This town, situated in Pyramid Park on the banks of the Little Missouri River and surrounded by the Bad Lands with their fine scenery, is, at the present time, one of the most prosperous and rapidly growing towns along the line of the Northern Pacific. New buildings of every description are going up as fast as a large force of carpenters can do the work and an air of business and enterprise is apparent that would do honor to many an older town.
The "personals" that follow give a glimpse into the Little Missouri of which Roosevelt was a part during that third week of September, 1883.
NOTES
- Business booms.
- J. H. Butler is right on sight.
- [MCGeeney] and Walker are doing a good business.
- Geo. Fitzpatrick is doing a rushing business.
- J. B. Walker takes a good share of trade.
- Anderson's restaurant refreshes the inner man.
- Frank [Vine] rents the soldiers' quarters to tourists.
- [P. McGeeney] will have a fine hotel when it is completed.
- We found the Marquis de Mores a pleasant gentleman.
- Little Missouri will double her population before spring.
- The new depot will be soon completed and will be a good one.
It is worth remarking that Butler, McGeeney, Walker, Fitzpatrick, Anderson, and Frank Vine all conducted bars of one description or another. The "business" which is "booming" in the first line, therefore, seems to have been exclusively the business of selling and consuming liquor.
There is one further item in those "Notes":
L. D. Rumsey, of Buffalo, N.Y., recently returned from a hunting expedition with Frank O'Donald. Frank is a good hunter and thoroughly posted about the country.

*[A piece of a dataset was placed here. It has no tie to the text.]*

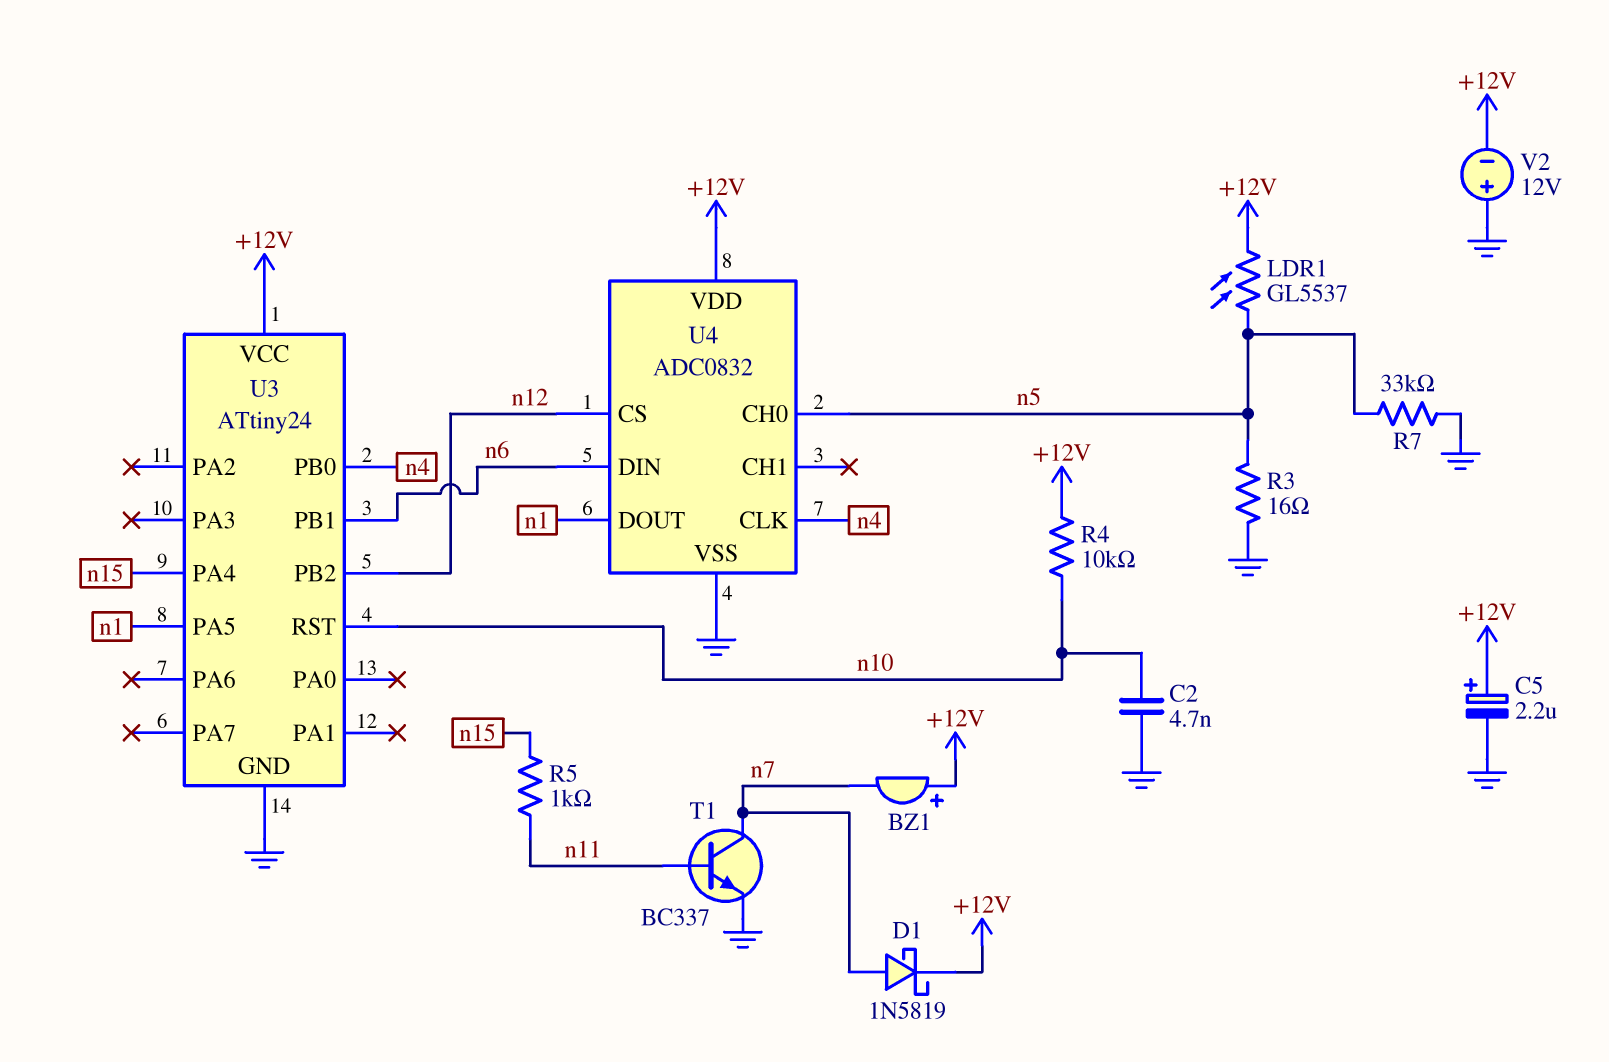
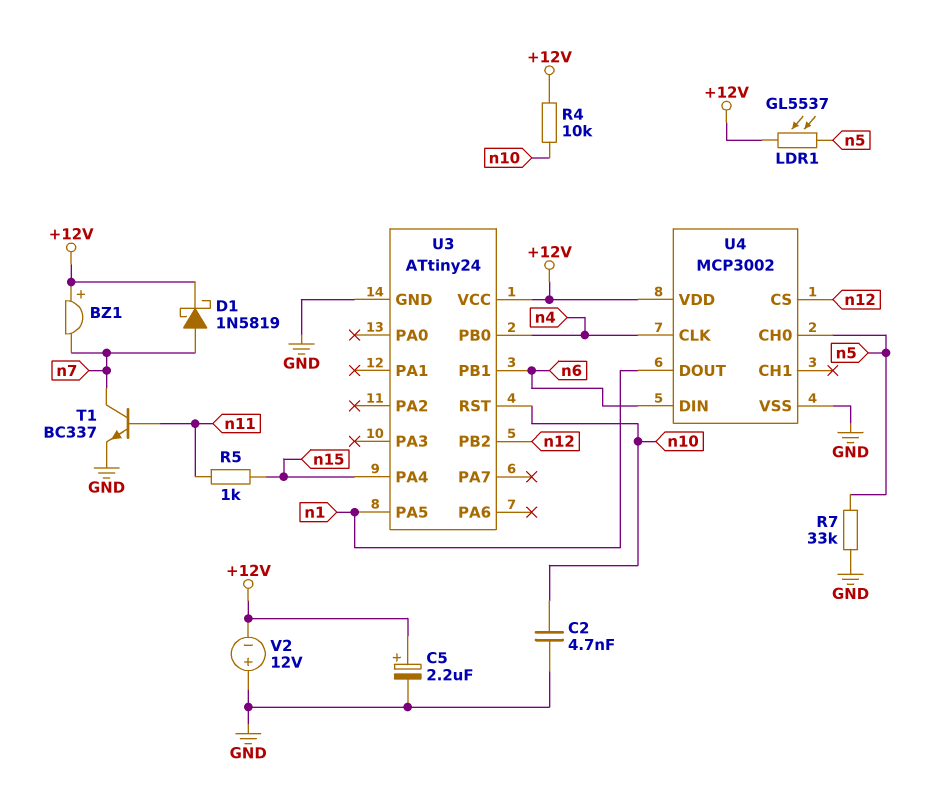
R3: 16 (GND, n5) -> none
U4: ADC0832 -> MCP3002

For the bloodthirsty desperado, by whose unconscious aid Maunders had contrived to get the Marquis into his power, was back in the Bad Lands, earning his living by hunting as he had earned it before the fatal June 26th when the Marquis lost his head. There had been a "reconciliation." When O'Donald had returned to Little Missouri from his sojourn in the Mandan jail, he had been without money, and, as the Mandan Pioneer explained, "the Marquis helped him out by buying the hay on his ranch 'in stubble.'" He bought the hay, it was rumored, for the sum of one thousand dollars, which was high for hay which would not begin growing for another eight months. But the "reconciliation" was complete.
If Roosevelt met the Marquis during the week he spent in Little Missouri, that September, there is no record of that meeting. The Marquis was here, there, and everywhere, for the stately house he was building, on a grassy hill southward and across the river from his new "town," was not yet completed, and he was, moreover, never inclined to stay long on one spot, rushing to Miles City or St. Paul, to Helena or to Chicago, at a moment's notice, in pursuit of one or the other of his expensive dreams.
The Haupt brothers, it was said, were finding their senior partner somewhat of a care. He bought steers, and found, when he came to sell them as beef, that he had bought them at too high a price; he bought cows and found that the market would not take cow-meat at all. Thereupon (lest the cold facts which he had acquired concerning cattle should rob him of the luxury of spacious expectations) he bought five thousand dollars worth of broncos. He would raise horses, he declared, on an unprecedented scale.